A little while ago, somebody in the Twitter world posted a few pictures of a baby sloth, along with some poetic, evocative turn-of-phrases that stayed with me. I wasn’t sure about posting the link for the photos, permission-wise, even though posting on Twitter is invariably public-access, I’m guessing (?).
Most of the stuff on Twitter I just like and move on–it’s pretty ephemeral in nature, even if it’s deep in nature, incredibly lovely photos of insects, birds or animals, or just plain fluff to look at while I have my morning tea and wait to wake up.
But those photos, poetics aside, reminded me that it is possible for humans and animals to have a deeper connection. The question that’s been on my mind is “Why not”. Why the encouraged distance between most humans and animals? I was thinking of this filmed bit of cows in a slaughterhouse–maybe it was courtesy of Morgan Spurlock…or PETA…can’t really remember the source, sorry, as I’ve seen so much of that sort of disturbing footage over the years as a vegetarian/animal rights advocate/volunteer that, terribly, I lose track. I just don’t understand how people can calmly stand by and not be affected by the very real trauma and fear cows for slaughter, or animals used in testing, and lots more examples, go through. It’s so evident. People are always saying that I’m just projecting, or being overly sensitive, or any of the 101 criticisms people like to say about me, but I still can’t imagine standing by and watching an animal suffer like that. To deliberately inflict pain. I would probably starve to death if I had to actually hunt my own food for survival, even though you never know what you would do to survive until you are actually placed into that situation. I’m a bit of a grumpy misanthrope a**kicker type in real life (or so people say, anyway) but I still can’t imagine the hate and invectives levelled at “the other” (people who aren’t like some imagined, fictional “ourselves”).

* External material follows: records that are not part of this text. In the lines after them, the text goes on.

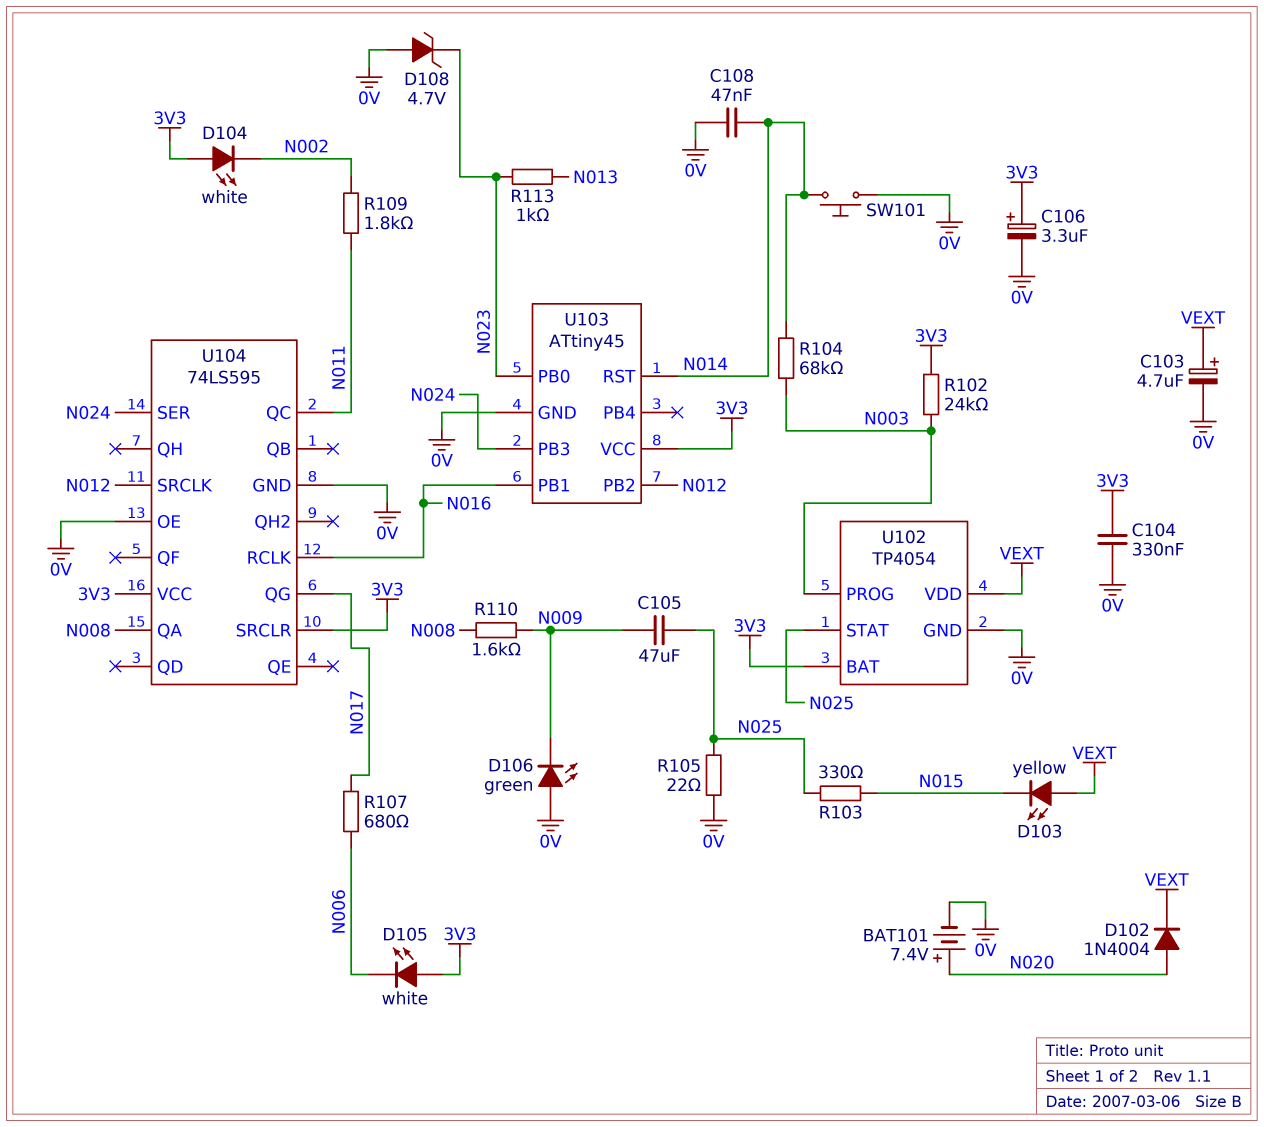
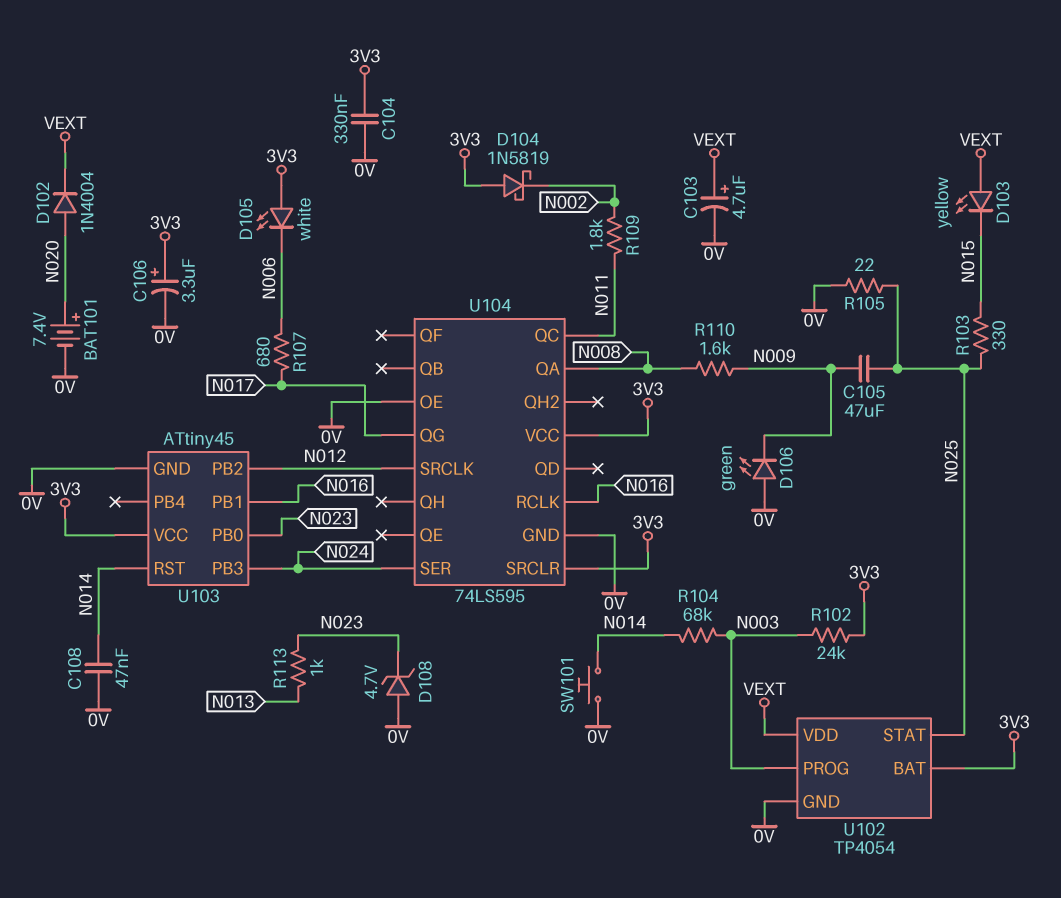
D104: LED white (A 3V3, K N002) -> schottky 1N5819 (A 3V3, K N002)

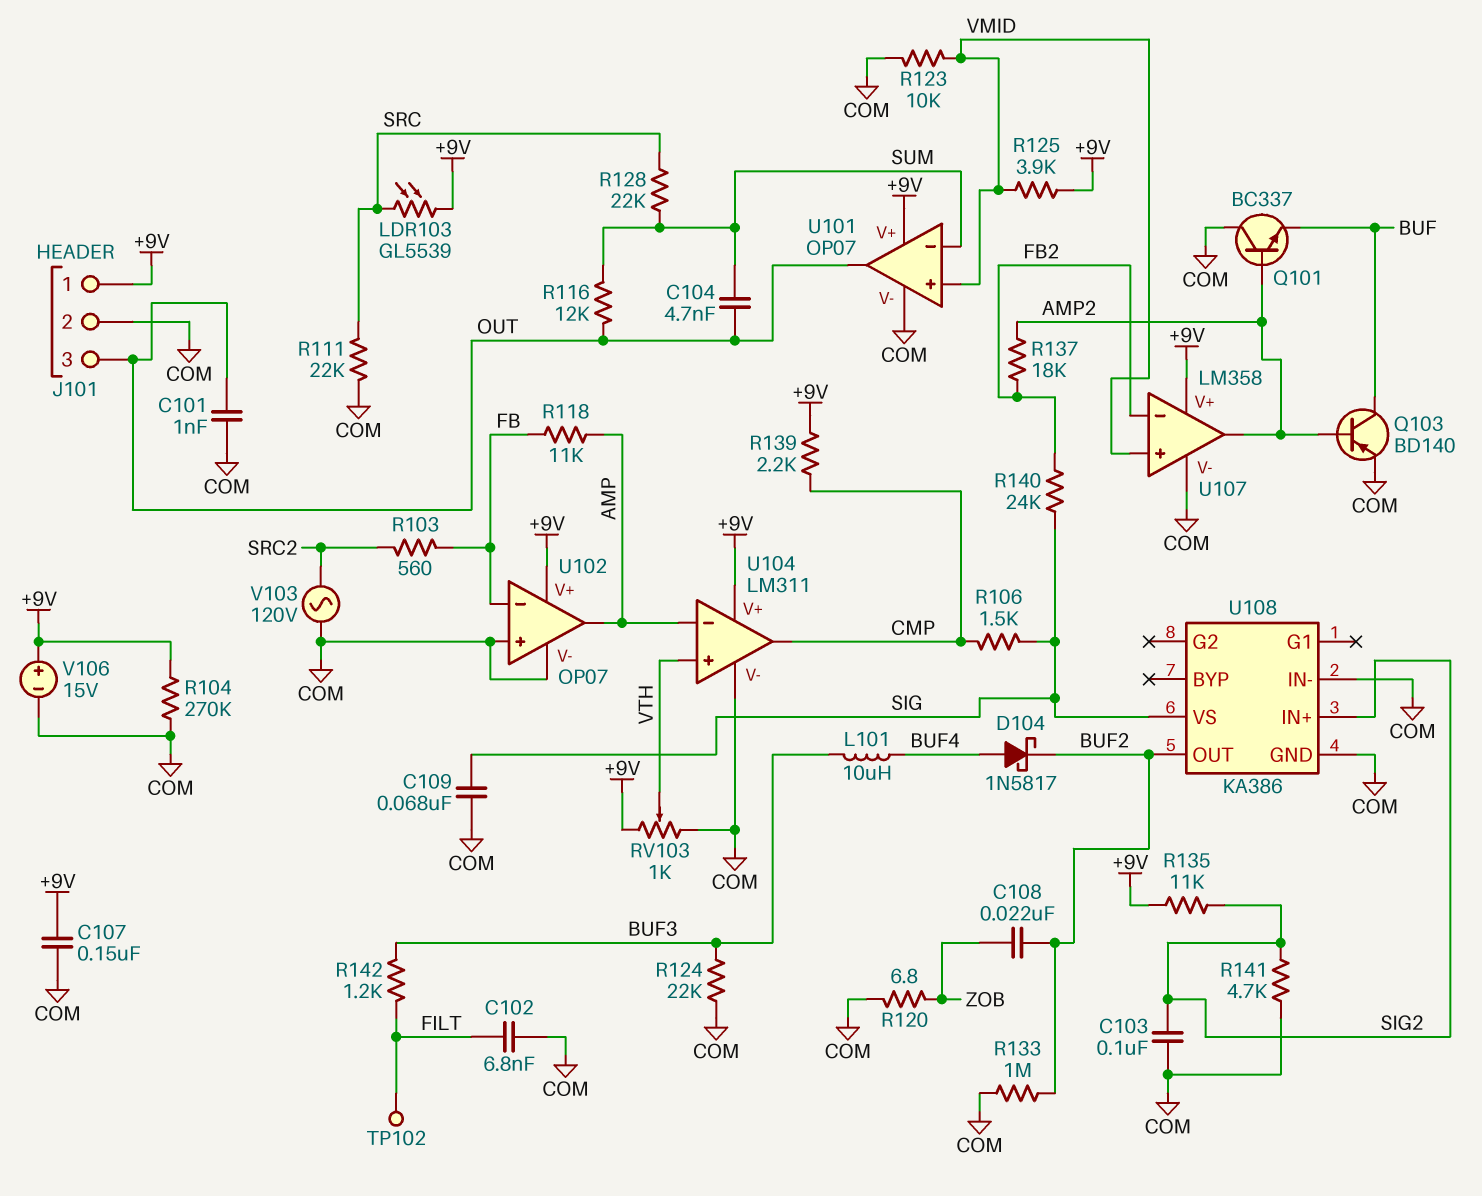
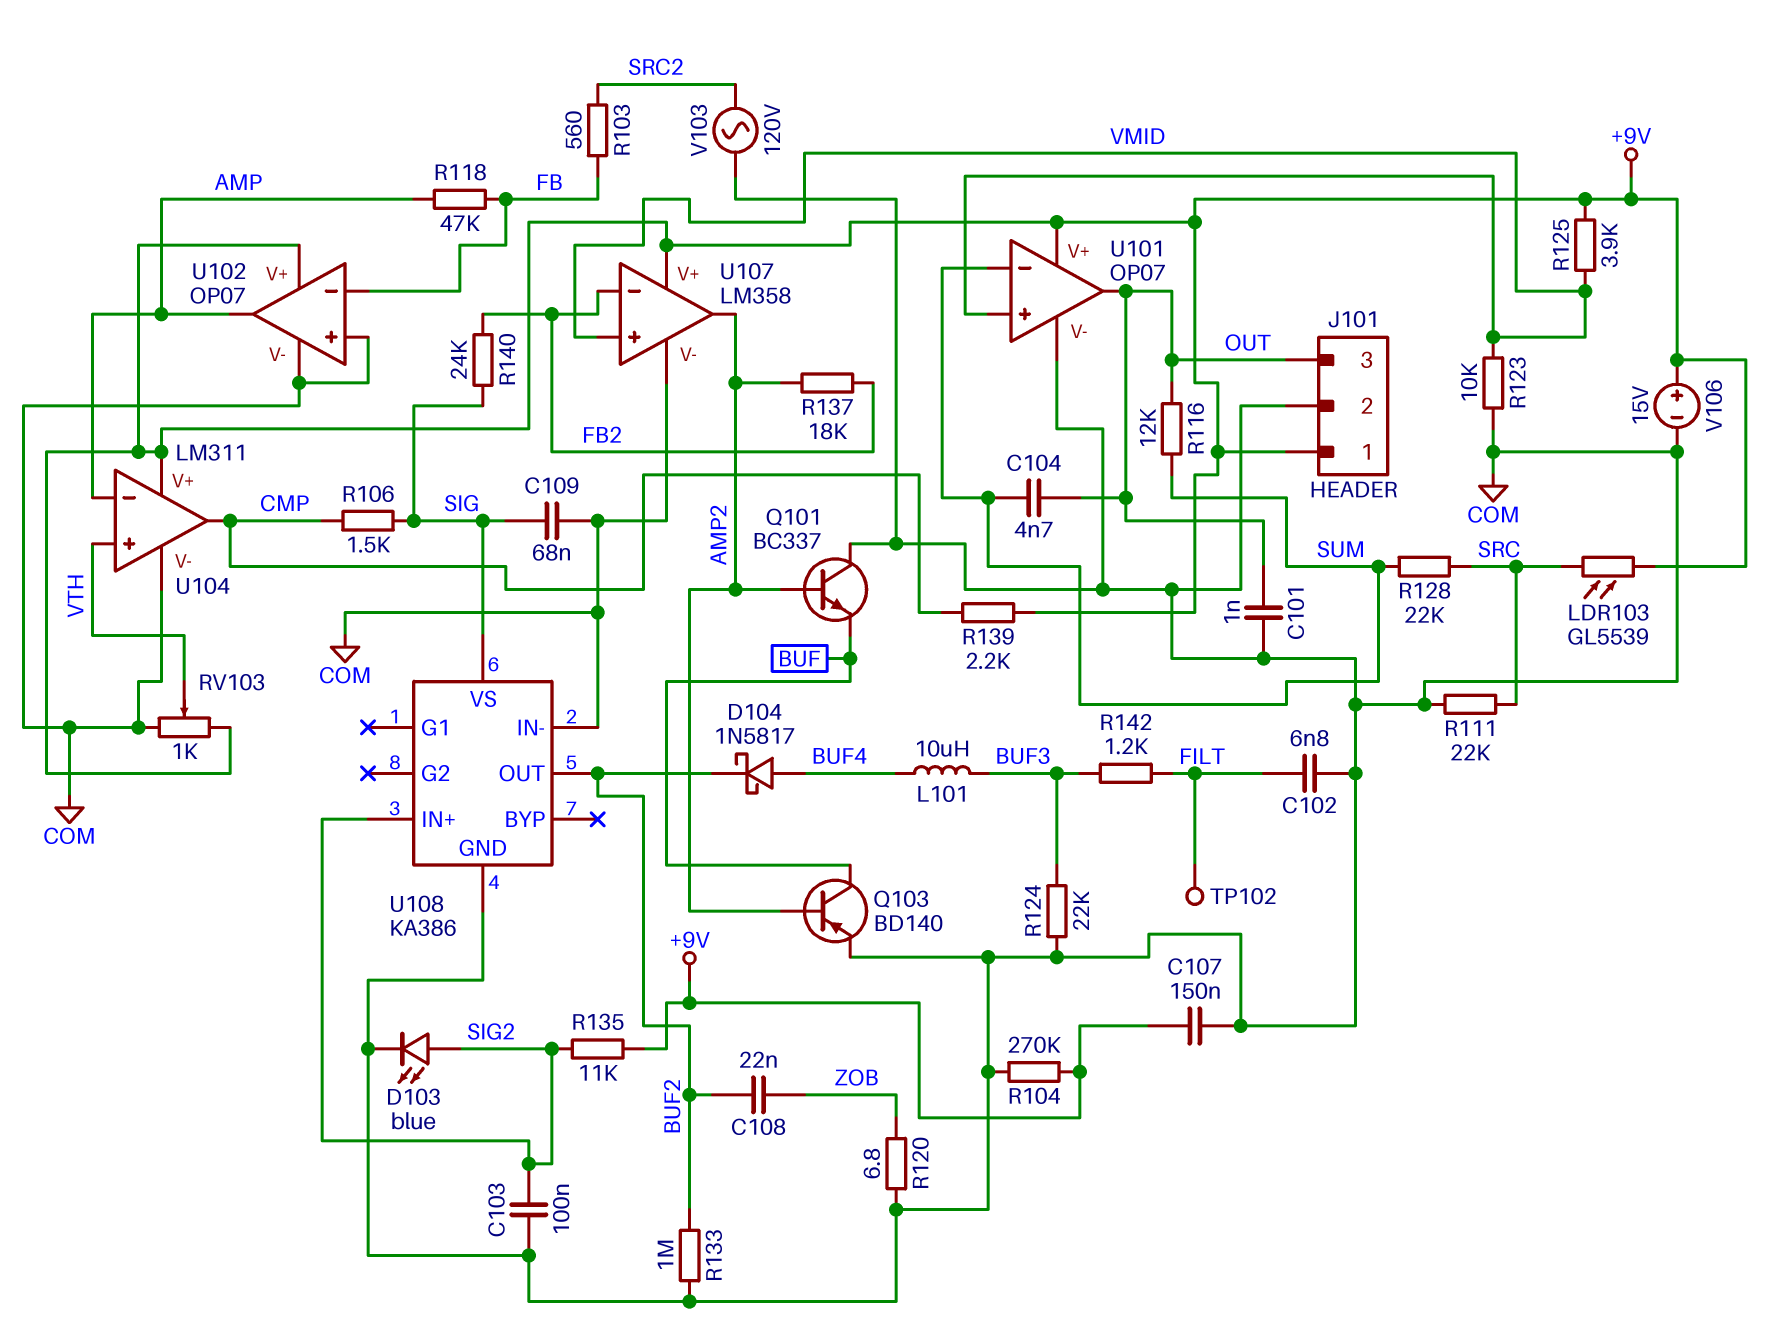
D103: none -> LED blue (A SIG2, K COM)
R118: 11k (AMP, FB) -> 47k (AMP, FB)
R141: 4.7k (COM, SIG2) -> none

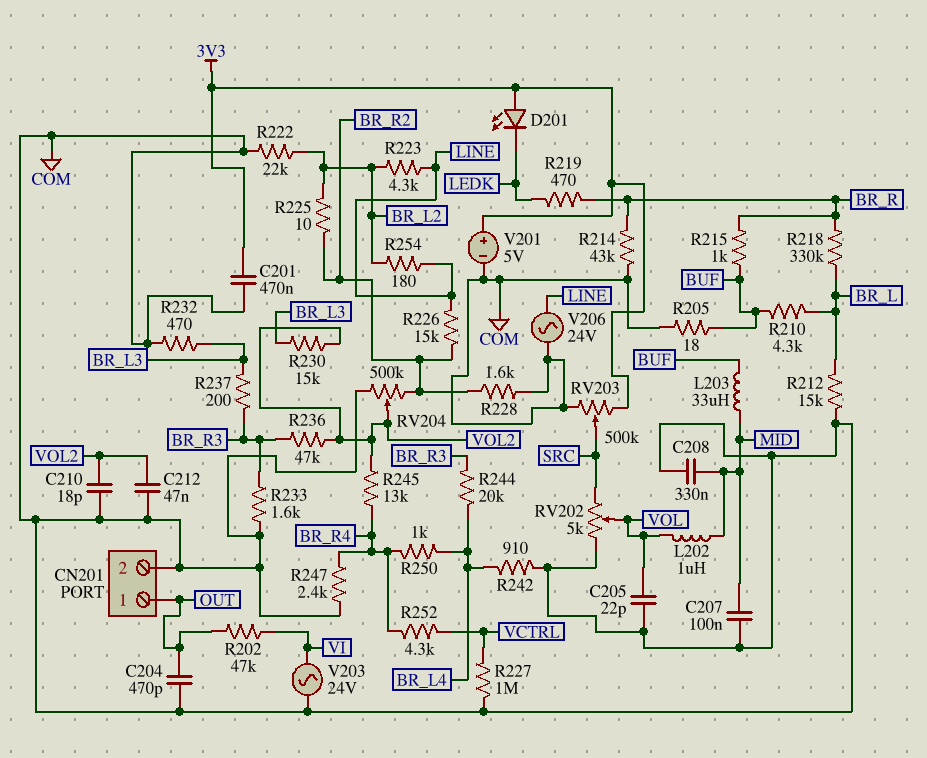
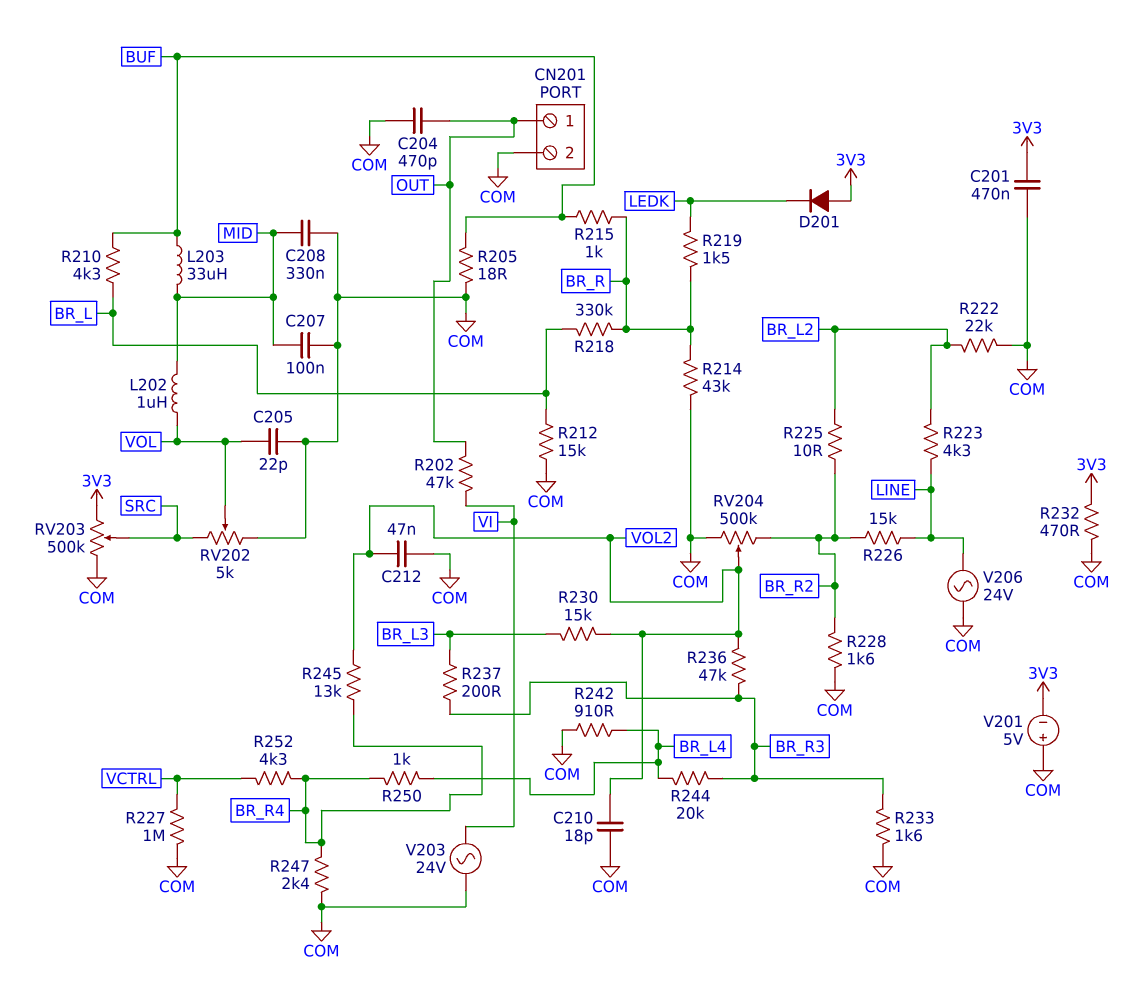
D201: LED (A 3V3, K LEDK) -> diode (A 3V3, K LEDK)
R219: 470 (BR_R, LEDK) -> 1.5k (BR_R, LEDK)
R232: 470 (BR_L3, COM) -> 470 (3V3, COM)
R254: 180 (BR_L2, LINE) -> none
V201: 5V (plus 3V3, minus COM) -> 5V (plus COM, minus 3V3)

Arrgh, I’m not writing this very well. It’s just been an off week or two, what with all these strange dreams and the summer heat/blues and such.
I know that I rescued two spiders and an earwig of some kind out of my tub today. That I said good morning to my little spider buddy in the window when I got up, who was having a bit of breakfast, albeit somewhat gruesomely. I’ve spoiled my cat BFF, Cricket, even more this week (if that’s even possible).
But, I felt the usual twinges of guilt over having (organic, free-range, hormone free) cheese on my beans and toast, and honey in my tea. *wry laugh*
And I still wondered over the plague of humankind swarming over the earth, and the inevitable consequences of being human myself on this threatened, wonderfully diverse planet. And feeling that all my well-meaning actions were just tiny specks against a flood of destruction.
A crisis of faith/spirituality? Or just a midlife crisis? Or just a bout of the blues this week…I don’t know.
I still hope that love can win out over hate. That the world can be saved, with all its lovely plants, trees, flowers, insects, animals…diversity of life, essentially. But can it happen as long as humans live on the planet, too?
If Trump wins the election…well, I just don’t know. I would hate to assign any sort of impact that man can have on history and the course of the world, but…well, we all know what impact one person can make on history.
I know that those pictures of the baby sloth made me feel a bit of hope…because they just seemed to capture a poignant connection and communication made between human and animal (the words that went along with the photos really helped illustrate the photo, too). But maybe I’m just projecting. Or so my critics would say. But, as Fox Mulder would say: “I want to believe.”